Dr. Max Deardorff is a historian of colonial Latin America, the early Atlantic, and the global early modern Iberian world. His first book, A Tale of Two Granadas: Custom, Community, and Citizenship in the Spanish Empire, 1568-1668 (Cambridge University Press, 2023), focuses on the first indigenous immigrants into Spanish colonial cities in what we now know as the highlands of Colombia. The Muisca-majority native population primarily served Spaniards in their houses and their agricultural estates. But A Tale of Two Granadas demonstrates that an important minority managed to establish themselves as property-owning urban citizens. The book also details the activity of a generation of mixed ethnicity (mestizo) activists who came of age at the end of the sixteenth century and successfully militated for representation within the organs of government in colonial settlements. A Tale of Two Granadas places the events in colonial Colombia within the frame of Catholic religious movements in the Spanish Americas and offers conclusions about the development of ideas about race in the early Atlantic world. His current research explores the history of convicts (some of them natives) and slaves impressed into service in the navies of the Spanish Empire’s colonial cities to fight off pirates and contraband traders.
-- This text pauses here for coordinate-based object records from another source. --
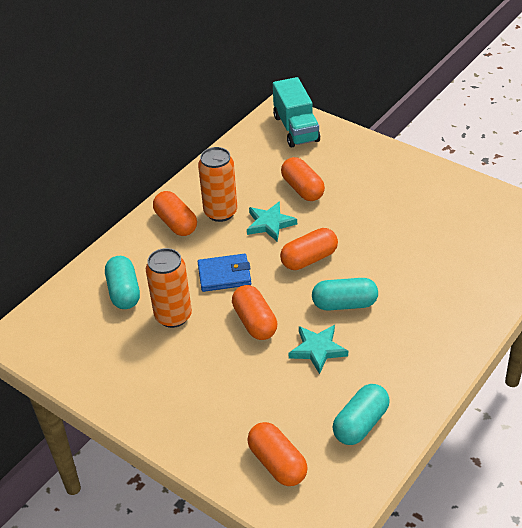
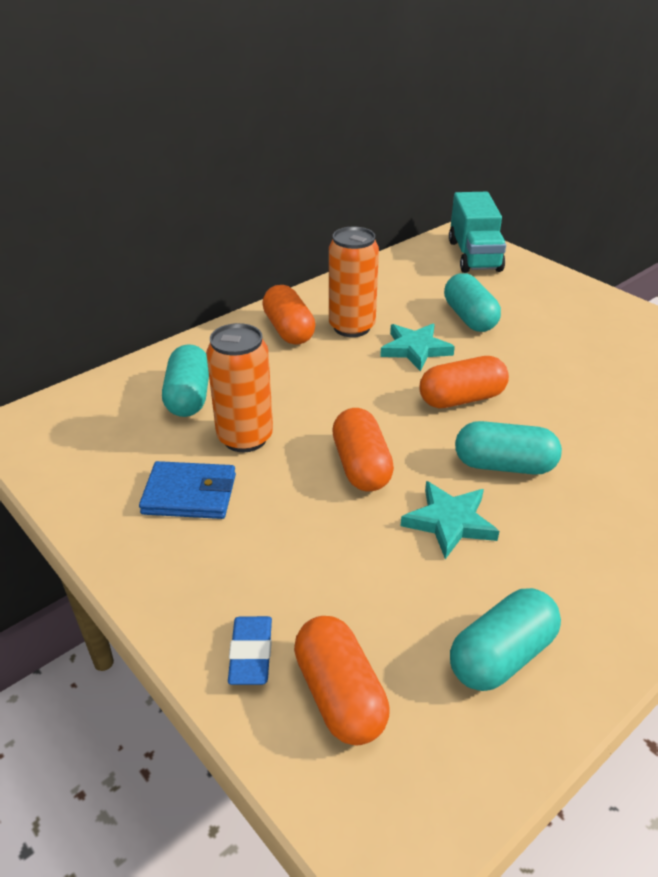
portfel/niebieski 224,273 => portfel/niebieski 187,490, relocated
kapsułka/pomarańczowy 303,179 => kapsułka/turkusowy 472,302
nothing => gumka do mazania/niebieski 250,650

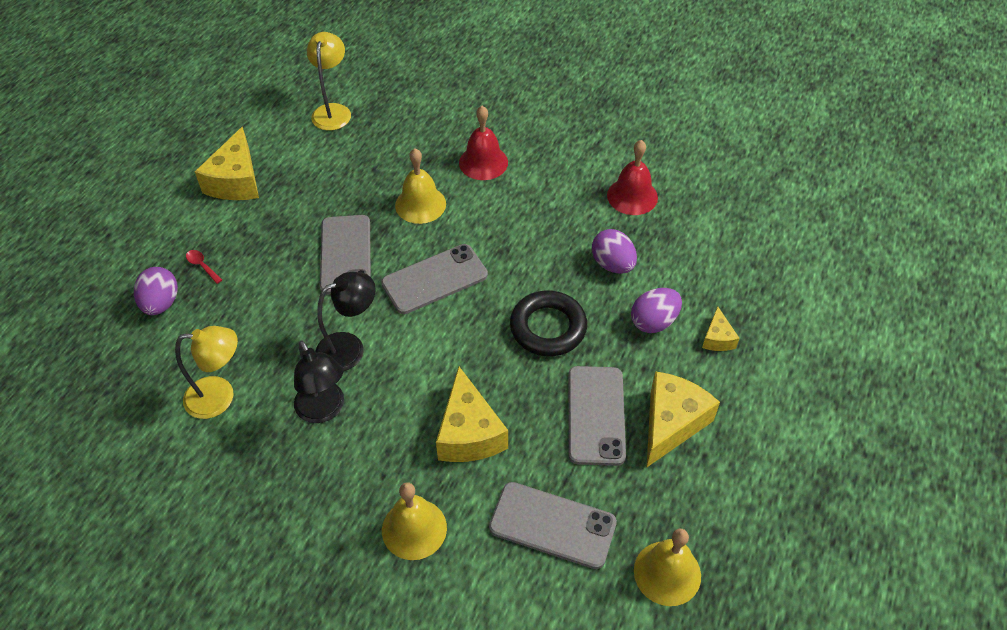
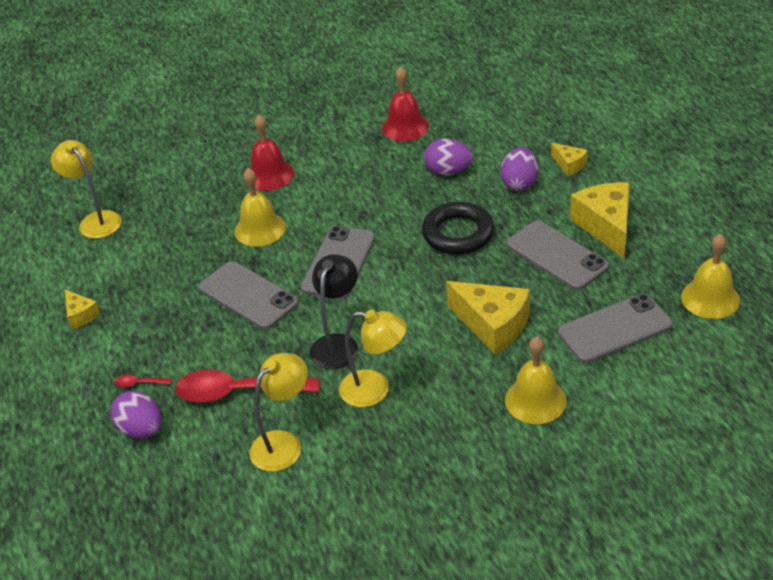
ser/żółty 227,163 => ser/żółty 83,309, x0.52
lampka/czarny 319,381 => lampka/żółty 373,358
nothing => łyżka/czerwony 247,386

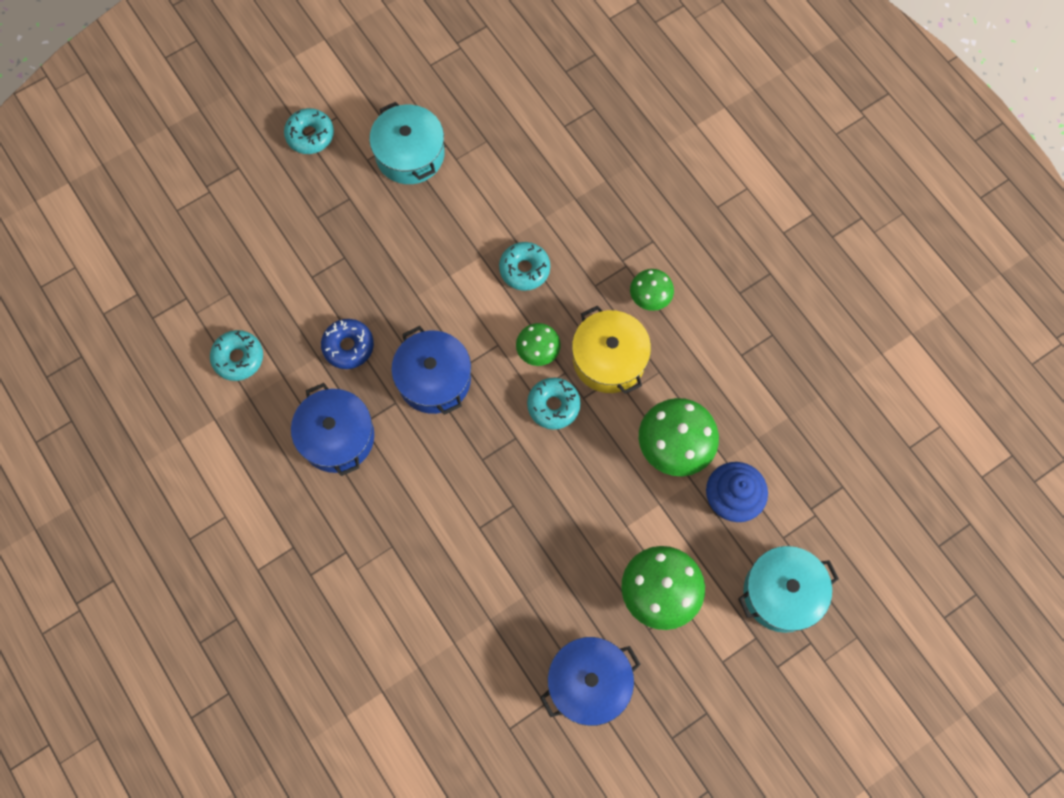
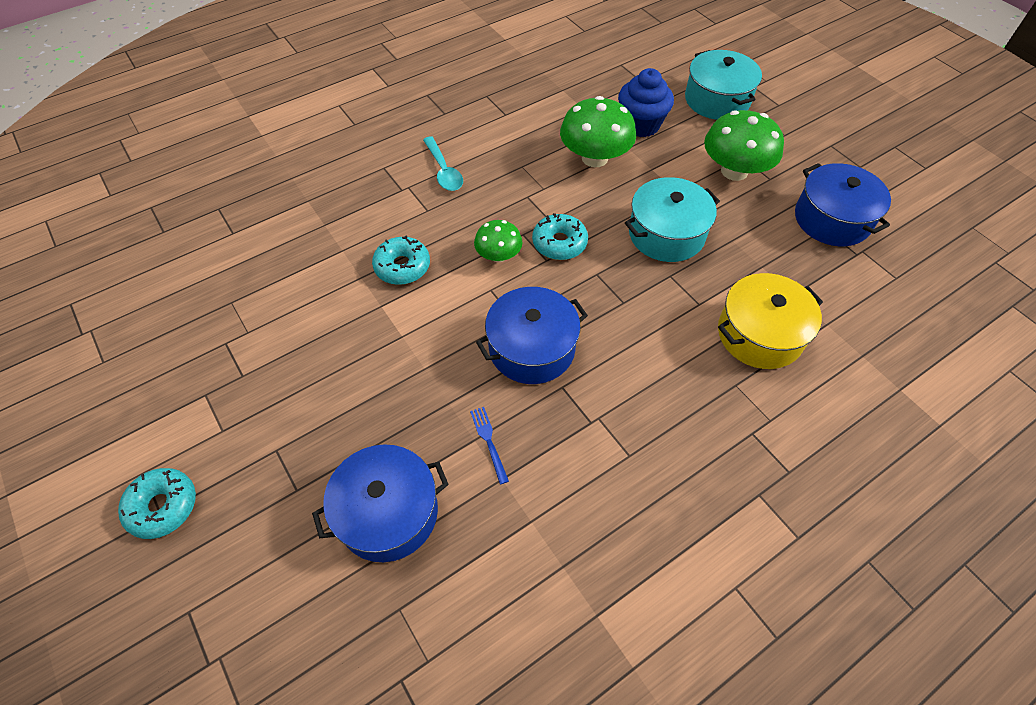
donut/turkusowy 236,355 => nothing
garnek/niebieski 332,429 => garnek/niebieski 380,503, relocated
donut/niebieski 347,344 => widelec/niebieski 489,445
garnek/turkusowy 407,143 => garnek/turkusowy 672,219, relocated
garnek/żółty 611,350 => garnek/żółty 770,321, relocated
grzyb/zielony 652,290 => łyżka/turkusowy 443,163

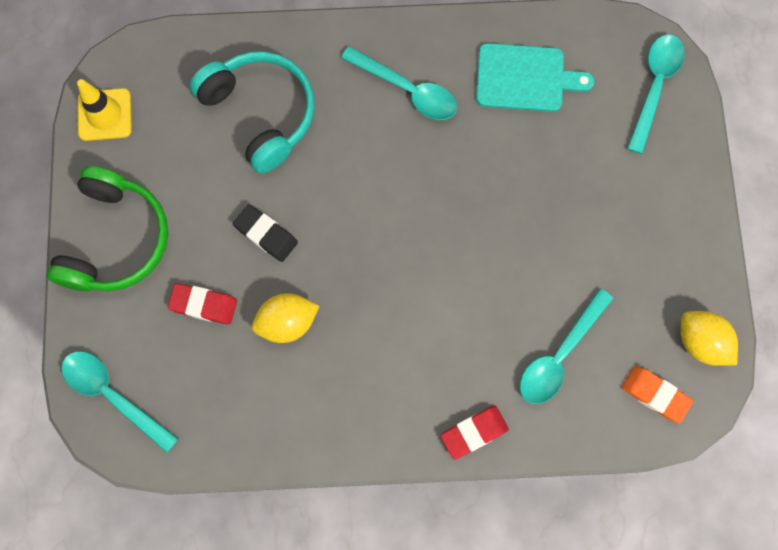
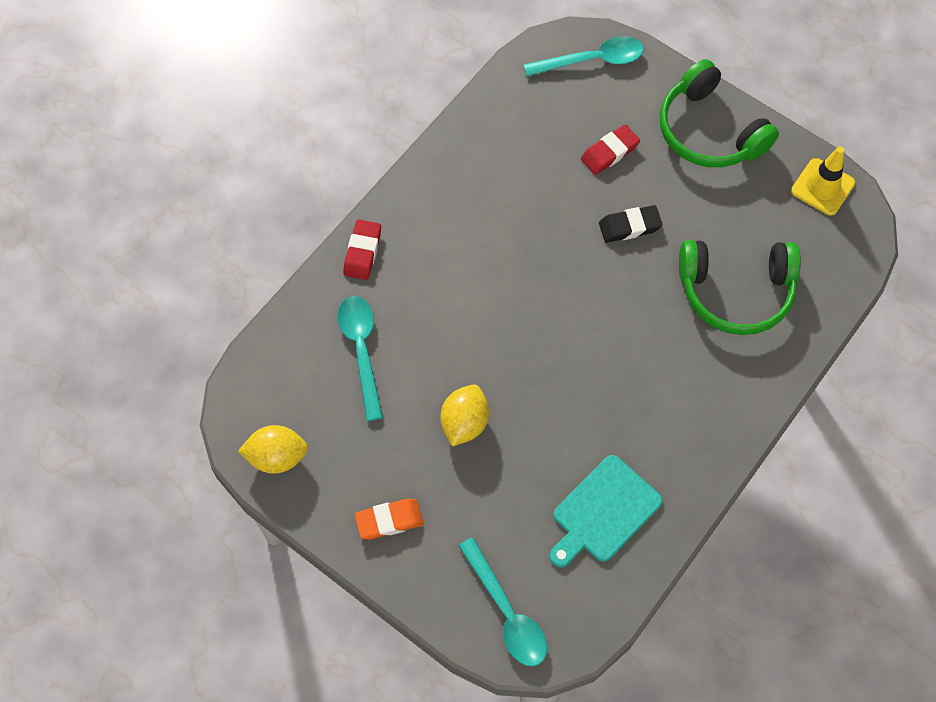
słuchawki/turkusowy 252,112 => słuchawki/zielony 740,287
cytryna/żółty 285,318 => cytryna/żółty 465,415, relocated
łyżka/turkusowy 399,83 => nothing
gumka do mazania/pomarańczowy 657,394 => gumka do mazania/pomarańczowy 389,519, relocated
His articles have appeared in a variety of venues, including Colonial Latin American Historical Review, Journal of Family History, Ethnohistory, and Rechtsgeschichte-Legal History. Dr. Deardorff is a former fellow at the Max Planck Institute for European Legal History in Frankfurt, Germany, a Fulbright Scholar, and has also received funding from the Mellon Foundation, the Nanovic Institute, and the Kellogg Institute. He has lectured widely on his research in Colombia, Brazil, Spain, France, Germany, Holland, and across the US. His Ph.D. is from the University of Notre Dame (2015).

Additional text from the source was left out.